L'app de vérification d'âge de l'UE hackée en 2 minutes chrono
La Commission européenne voulait frapper fort avec son application de vérification d'âge. Résultat : moins de 2 minutes ont suffi à un expert pour la compromettre. Le projet, lancé officiellement le 15 avril 2026 par Ursula von der Leyen en personne, se retrouve sous le feu des critiques avant même d'avoir atteint le grand public.
Le consultant en cybersécurité Paul Moore a publié sur X une démonstration glaçante. En explorant les fichiers de configuration de l'app, il découvre que le code PIN et les données biométriques sont stockés en clair dans un simple fichier local sur l'appareil. Un attaquant ayant accès physique au téléphone peut modifier ou supprimer ces données, puis utiliser le certificat numérique volé sans restriction.

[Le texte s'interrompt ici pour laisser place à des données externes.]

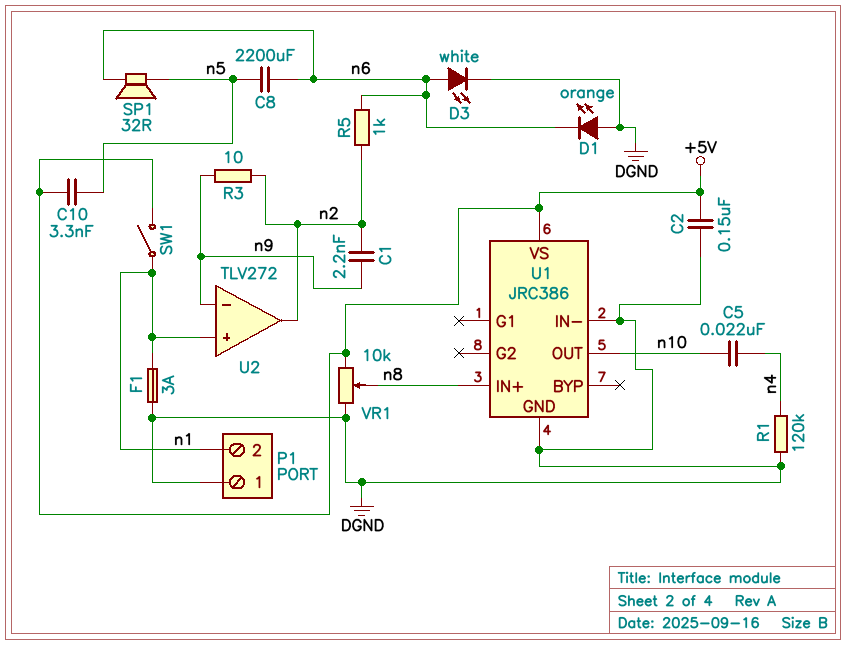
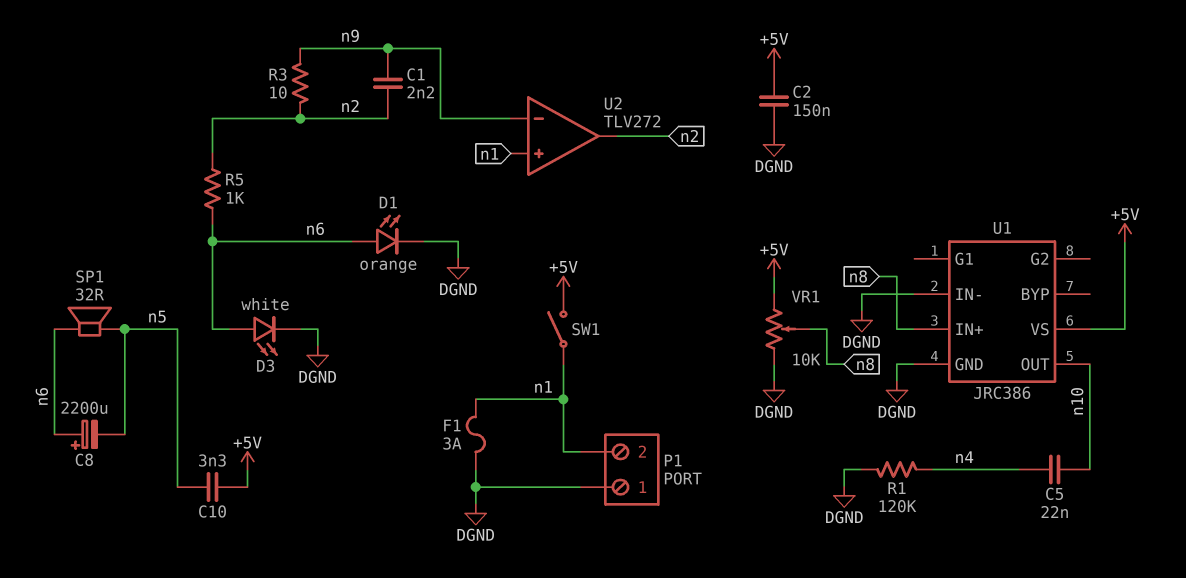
C8: 2200uF (n5, n6) -> 2200uF (plus n6, minus n5)
D1: LED orange (A DGND, K n6) -> LED orange (A n6, K DGND)

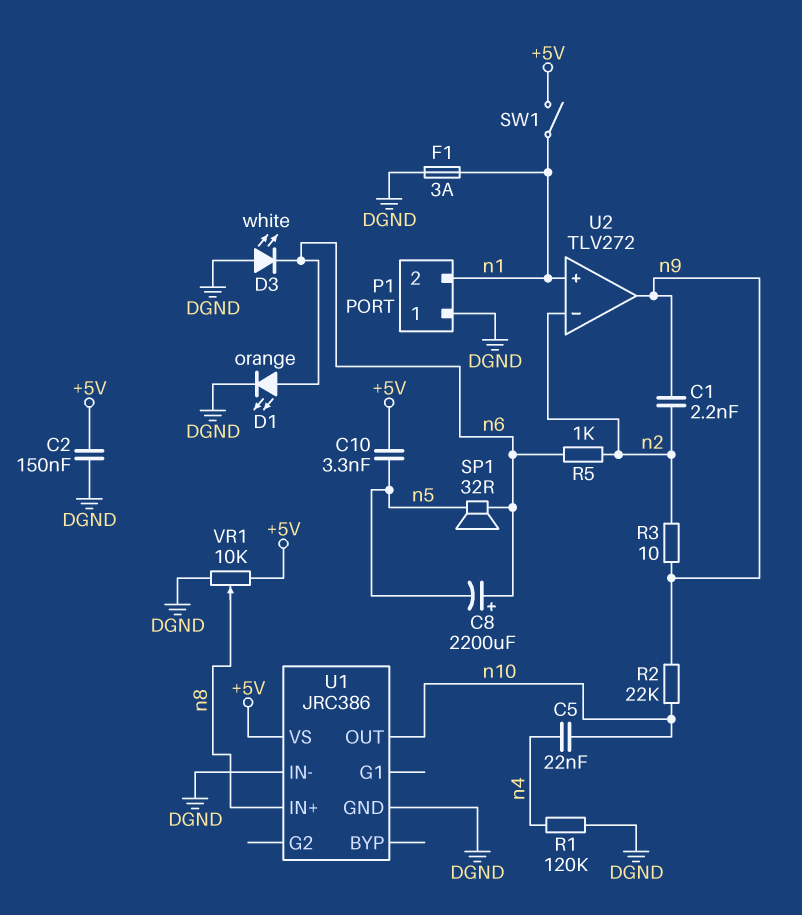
D3: LED white (A n6, K DGND) -> LED white (A DGND, K n6)
R2: none -> 22k (n9, n10)
U2 pin in-: n9 -> n2
U2 pin out: n2 -> n9

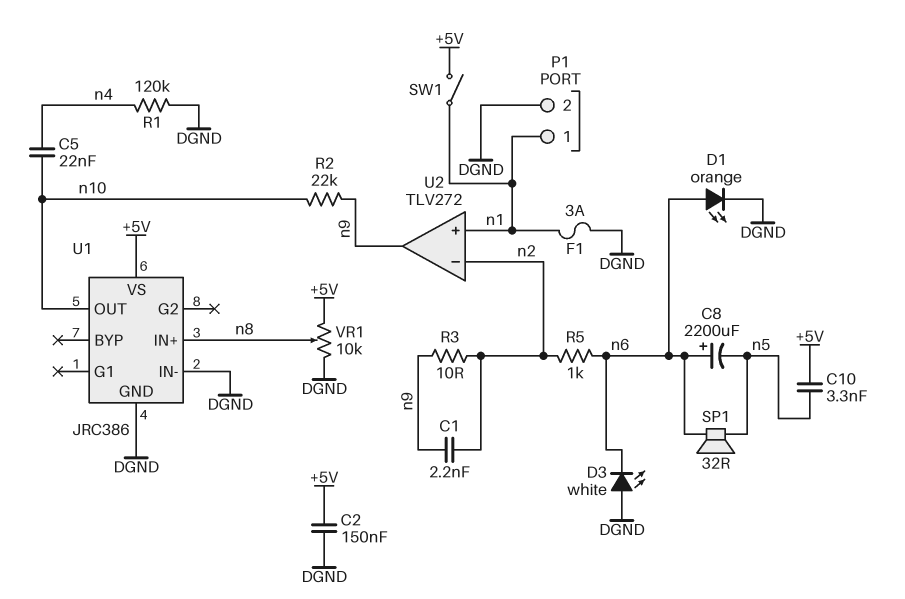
P1 pin 1: DGND -> n1
P1 pin 2: n1 -> DGND

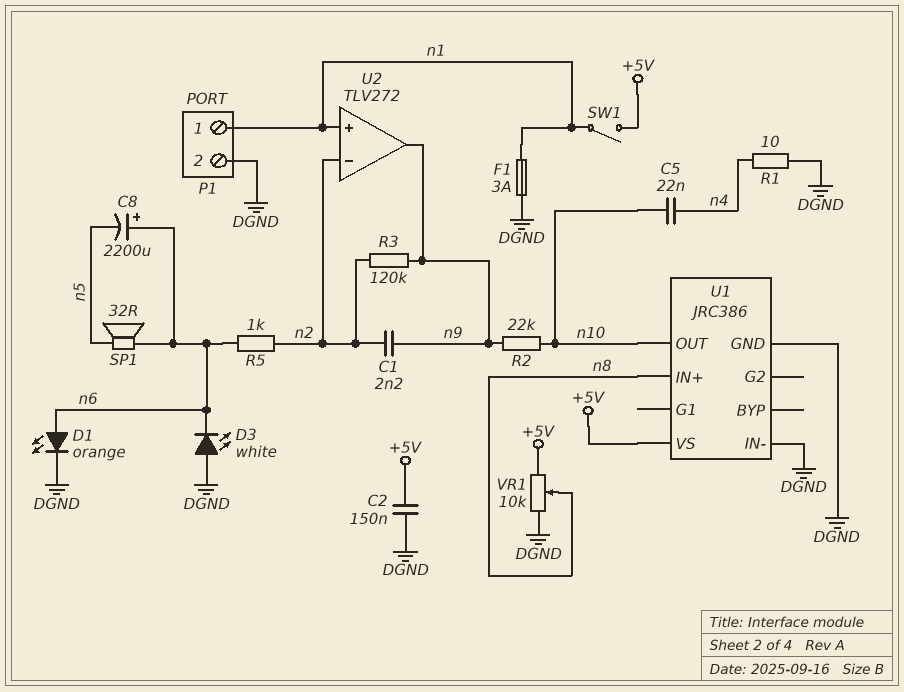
C10: 3.3nF (+5V, n5) -> none
R1: 120k (DGND, n4) -> 10 (DGND, n4)
R3: 10 (n2, n9) -> 120k (n2, n9)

Deuxième faille, tout aussi sérieuse : les données biométriques persistent bien au-delà de leur utilité. La photo du passeport peut rester indéfiniment dans le cache en cas de bug ou d'interruption. Les selfies pris lors de la vérification sont stockés en mémoire, sans limite de durée. Aucun mécanisme de purge automatique n'est prévu.

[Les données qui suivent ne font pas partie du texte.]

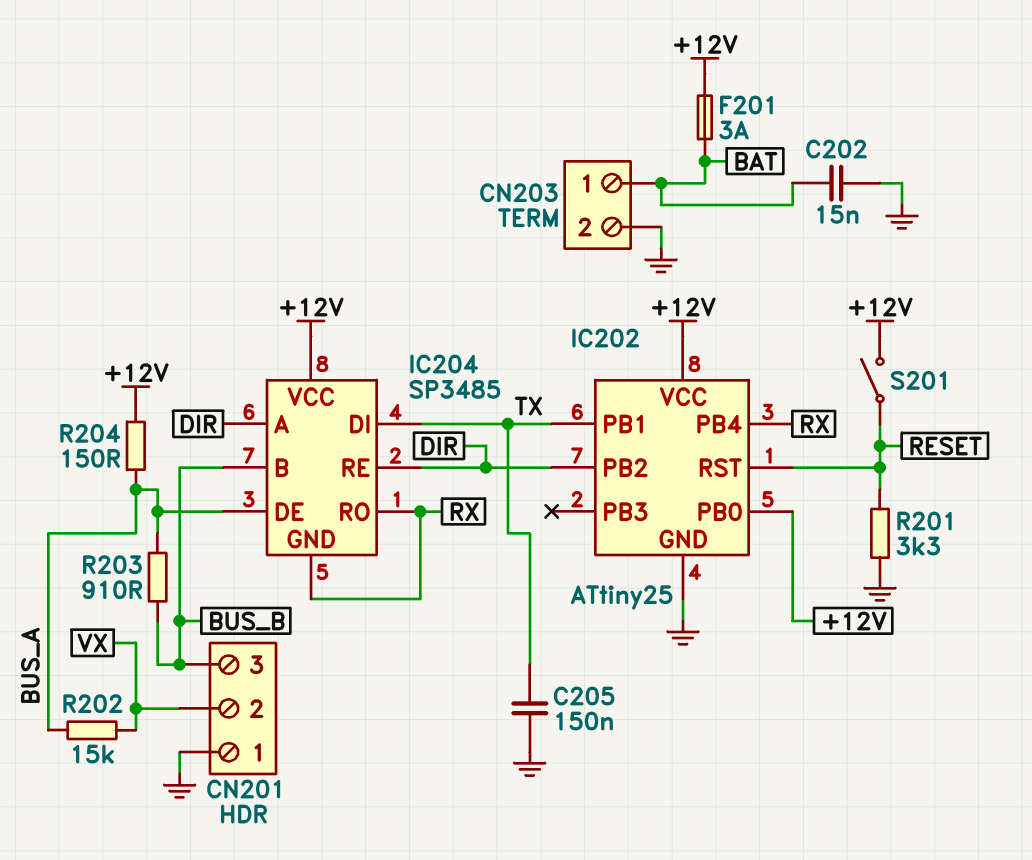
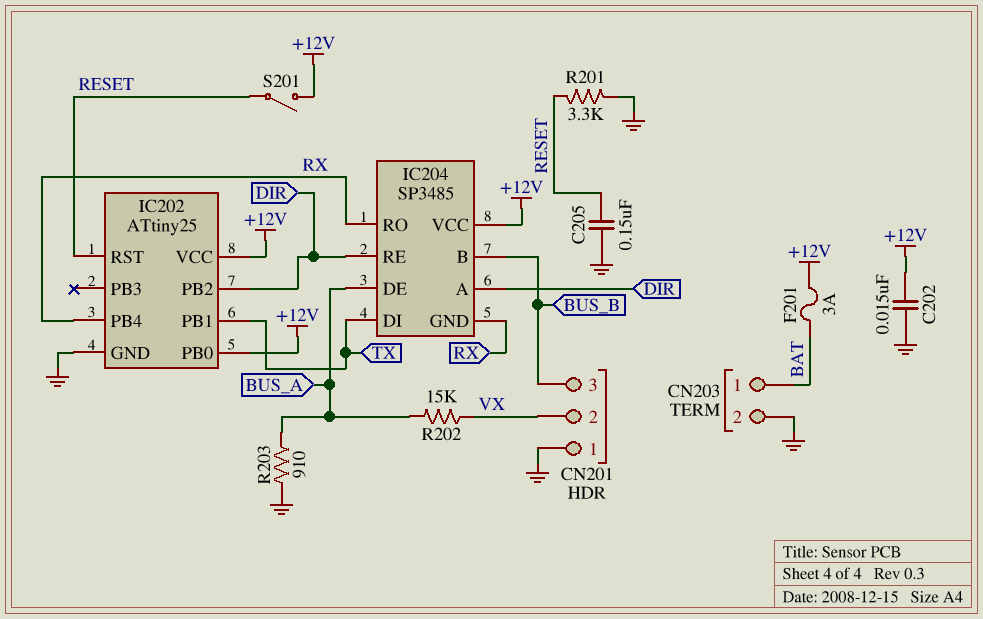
C202: 15nF (BAT, GND) -> 15nF (+12V, GND)
C205: 150nF (GND, TX) -> 150nF (GND, RESET)
R203: 910 (BUS_A, BUS_B) -> 910 (BUS_A, GND)
R204: 150 (+12V, BUS_A) -> none

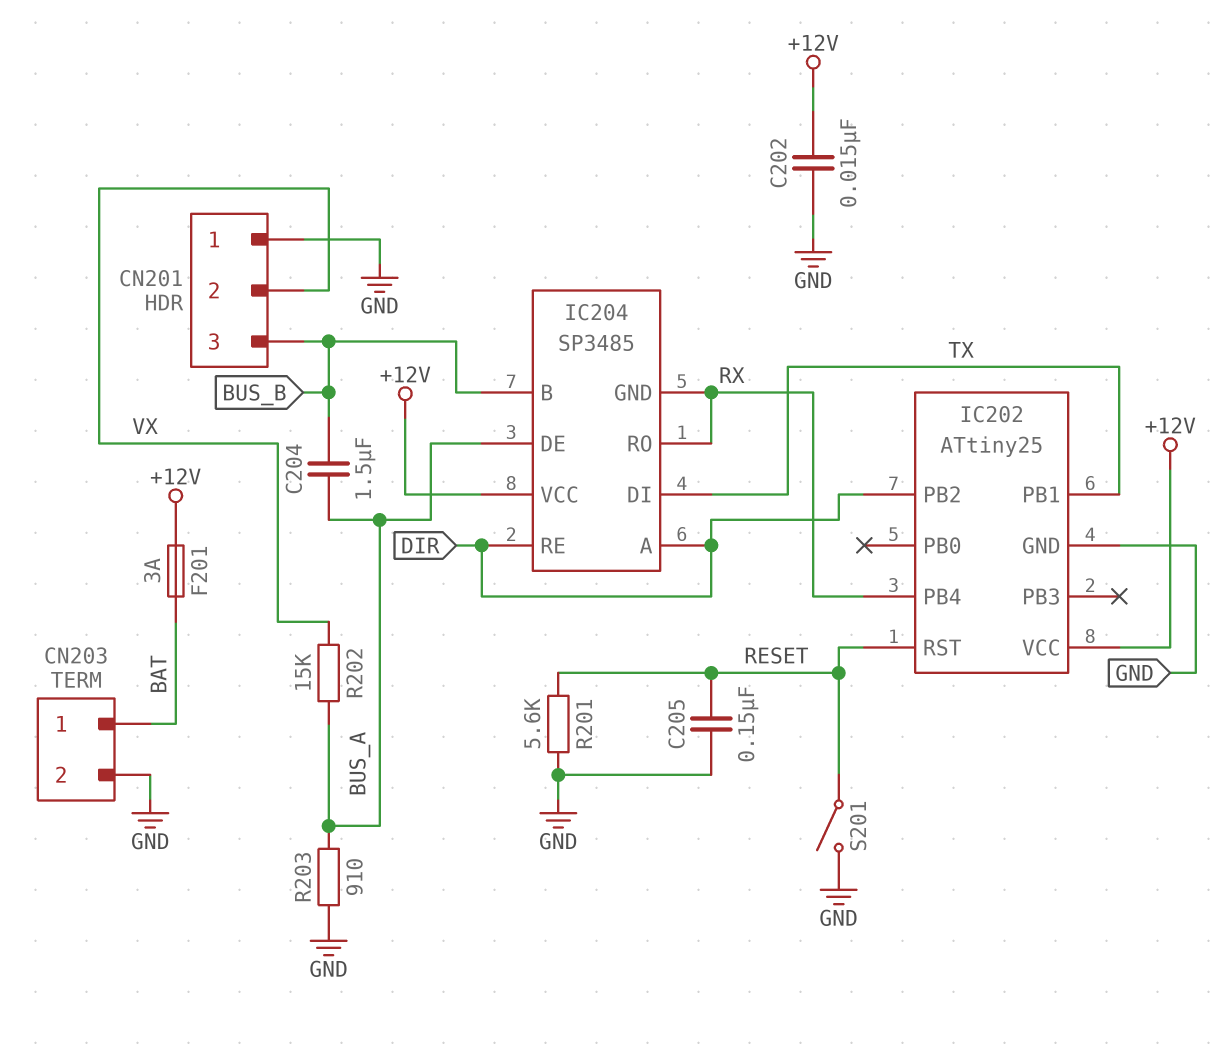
C204: none -> 1.5uF (BUS_A, BUS_B)
IC202 pin PB0: +12V -> none
R201: 3.3k (GND, RESET) -> 5.6k (GND, RESET)
S201: switch (+12V, RESET) -> switch (GND, RESET)

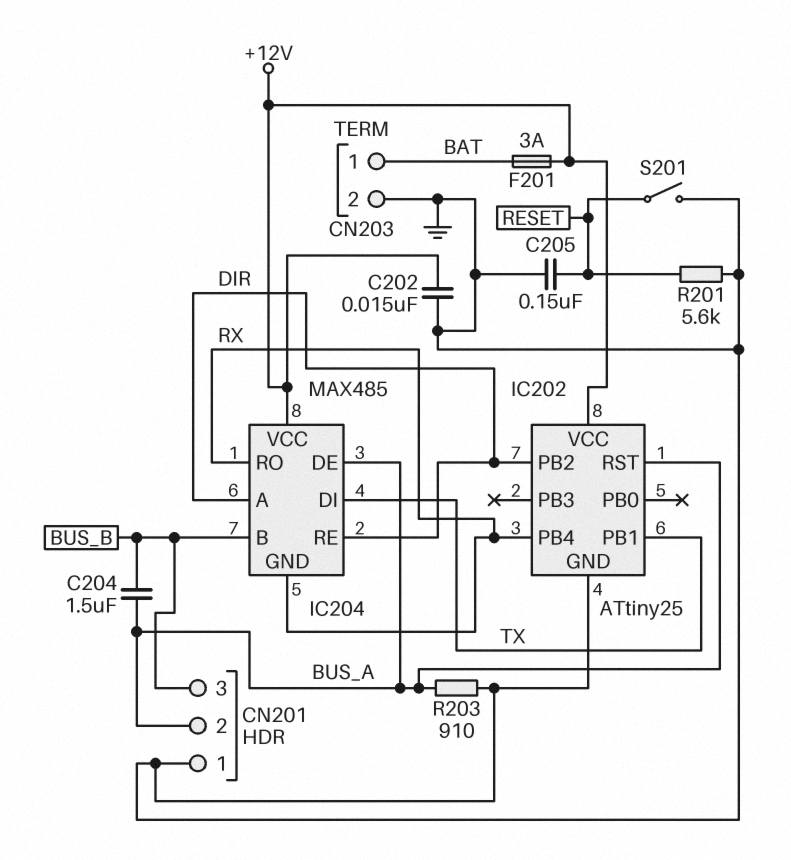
CN201 pin 2: VX -> BUS_A
IC202 pin RST: RESET -> BUS_A
IC204: SP3485 -> MAX485
R202: 15k (BUS_A, VX) -> none

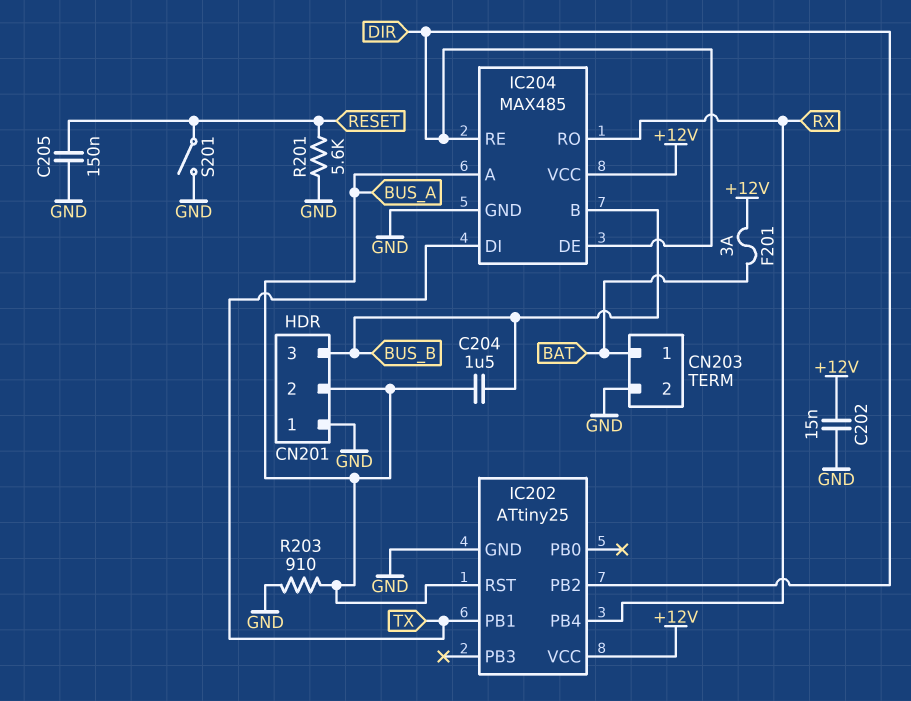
IC204 pin A: DIR -> BUS_A
IC204 pin DE: BUS_A -> DIR
IC204 pin GND: RX -> GND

Pour rappel, ce projet est né du Digital Services Act, entré en application en février 2024, qui oblige les plateformes à lutter contre les contenus illicites. La vérification d'âge des mineurs en ligne est l'une des mesures phares. L'app a été développée par Scytales et T-Systems et testée depuis un an dans plusieurs pays pilotes dont la France.
Le problème n'est pas technique au sens ordinaire du terme. C'est une erreur de conception fondamentale : une cryptographie robuste ne sert à rien si l'authentification est stockée en clair sur l'appareil. C'est l'équivalent d'un coffre-fort blindé avec la combinaison collée dessus.
Le timing est particulièrement embarrassant. Von der Leyen avait déclaré le dispositif « techniquement prêt à être mis en œuvre ». Les spécifications techniques et le code source étant publics, les chercheurs en sécurité ont eu tout le loisir de tester, et les résultats sont sans appel.
La question qui divise les experts : ces failles sont-elles corrigeables par des patchs ou révèlent-elles une limite structurelle du projet ? La réponse conditionne la crédibilité du futur portefeuille d'identité numérique européen, un chantier bien plus vaste dans lequel cette app n'est qu'une première brique.
Ce que ça change : si l'UE ne peut pas sécuriser une app de vérification d'âge, sa capacité à déployer un portefeuille d'identité numérique fiable pour 450 millions de citoyens est sérieusement en question. La confiance se construit sur des preuves, pas sur des communiqués de presse.